= Sorting and assembly machinery =

Protein complex in the outer mitochondrial membrane

The outer mitochondrial membrane is made up of two essential proteins, Tom40 and Sam50.

==Tom40==
Tom40 is a protein import pore required for the import of precursor proteins across the outer mitochondrial membrane, and it makes up part of the translocase of the outer membrane.

==Sam50==
Sam50 is a subunit of the sorting and assembly machinery (SAM) of the outer membrane.

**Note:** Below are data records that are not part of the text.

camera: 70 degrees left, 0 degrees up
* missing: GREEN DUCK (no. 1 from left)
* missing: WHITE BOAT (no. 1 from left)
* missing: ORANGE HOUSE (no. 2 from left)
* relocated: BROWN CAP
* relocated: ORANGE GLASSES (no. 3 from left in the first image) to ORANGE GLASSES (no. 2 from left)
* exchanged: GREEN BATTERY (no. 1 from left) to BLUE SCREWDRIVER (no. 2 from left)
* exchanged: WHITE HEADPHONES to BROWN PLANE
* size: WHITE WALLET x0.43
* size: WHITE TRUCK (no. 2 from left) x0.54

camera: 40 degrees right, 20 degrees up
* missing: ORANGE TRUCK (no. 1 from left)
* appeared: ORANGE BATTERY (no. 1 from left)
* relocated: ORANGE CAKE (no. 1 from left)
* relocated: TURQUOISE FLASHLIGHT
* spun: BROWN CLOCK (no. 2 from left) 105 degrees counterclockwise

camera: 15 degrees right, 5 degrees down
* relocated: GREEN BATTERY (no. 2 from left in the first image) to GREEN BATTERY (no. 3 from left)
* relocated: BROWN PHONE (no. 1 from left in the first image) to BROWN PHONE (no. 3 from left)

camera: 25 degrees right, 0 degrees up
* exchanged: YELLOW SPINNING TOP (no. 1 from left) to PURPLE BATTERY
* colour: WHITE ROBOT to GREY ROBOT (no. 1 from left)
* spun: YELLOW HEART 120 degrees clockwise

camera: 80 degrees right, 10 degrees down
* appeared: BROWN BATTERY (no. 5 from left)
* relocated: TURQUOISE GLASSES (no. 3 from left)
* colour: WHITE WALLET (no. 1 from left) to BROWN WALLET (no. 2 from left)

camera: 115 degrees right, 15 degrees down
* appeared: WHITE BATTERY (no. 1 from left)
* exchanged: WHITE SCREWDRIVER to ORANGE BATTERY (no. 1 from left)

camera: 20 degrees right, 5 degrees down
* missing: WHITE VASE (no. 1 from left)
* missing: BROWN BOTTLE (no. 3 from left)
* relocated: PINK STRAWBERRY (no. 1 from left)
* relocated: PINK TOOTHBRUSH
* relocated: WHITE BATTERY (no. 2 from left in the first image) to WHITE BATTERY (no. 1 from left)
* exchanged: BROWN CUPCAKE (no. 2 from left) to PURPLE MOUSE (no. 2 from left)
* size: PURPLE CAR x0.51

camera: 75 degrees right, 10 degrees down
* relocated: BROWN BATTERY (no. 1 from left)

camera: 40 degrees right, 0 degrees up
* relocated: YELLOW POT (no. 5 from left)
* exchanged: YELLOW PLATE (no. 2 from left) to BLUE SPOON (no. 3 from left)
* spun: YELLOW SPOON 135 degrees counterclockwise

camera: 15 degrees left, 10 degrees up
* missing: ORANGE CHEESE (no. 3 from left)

The sorting and assembly machinery is a protein complex, that operates after the translocase of the outer membrane, to mediate insertion of beta barrel proteins into the outer mitochondrial membrane.

==Complex components==
The sorting and assembly machinery is made up of three subunits, Sam35, Sam37, and Sam50, of which Sam50 is embedded within the outer mitochondrial membrane.

Both Sam35 and Sam37 are located on the cytosolic face of the SAM complex are peripheral membrane proteins that are not essential for survival.

Sam35 is believed to bind to substrate proteins, while Sam37 acts after Sam35 to stimulate release of the substrate protein from the SAM complex.

==Protein import and integration==
The sorting and assembly machinery is required for the assembly of beta barrel proteins, this includes proteins such as the Tom40 import pore and porin.

Like all mitochondrial proteins, beta barrel proteins are transported into the intermembrane space of mitochondria via the translocase of the outer membrane.

Following import, beta barrel proteins are transported to the SAM complex by chaperone complexes, formed by assembly of the small Tim proteins.

The complex formed by the three sorting and assembly machinery subunits (SAM core complex), is responsible for the integration of beta barrel proteins into the outer mitochondrial membrane.

Mdm10 is another mitochondrial membrane protein, that is responsible for maintaining mitochondrial morphology and distribution. It has been found to interact with the SAM core complex, and may play a role in assembling Tom40 into the translocase of the outer membrane.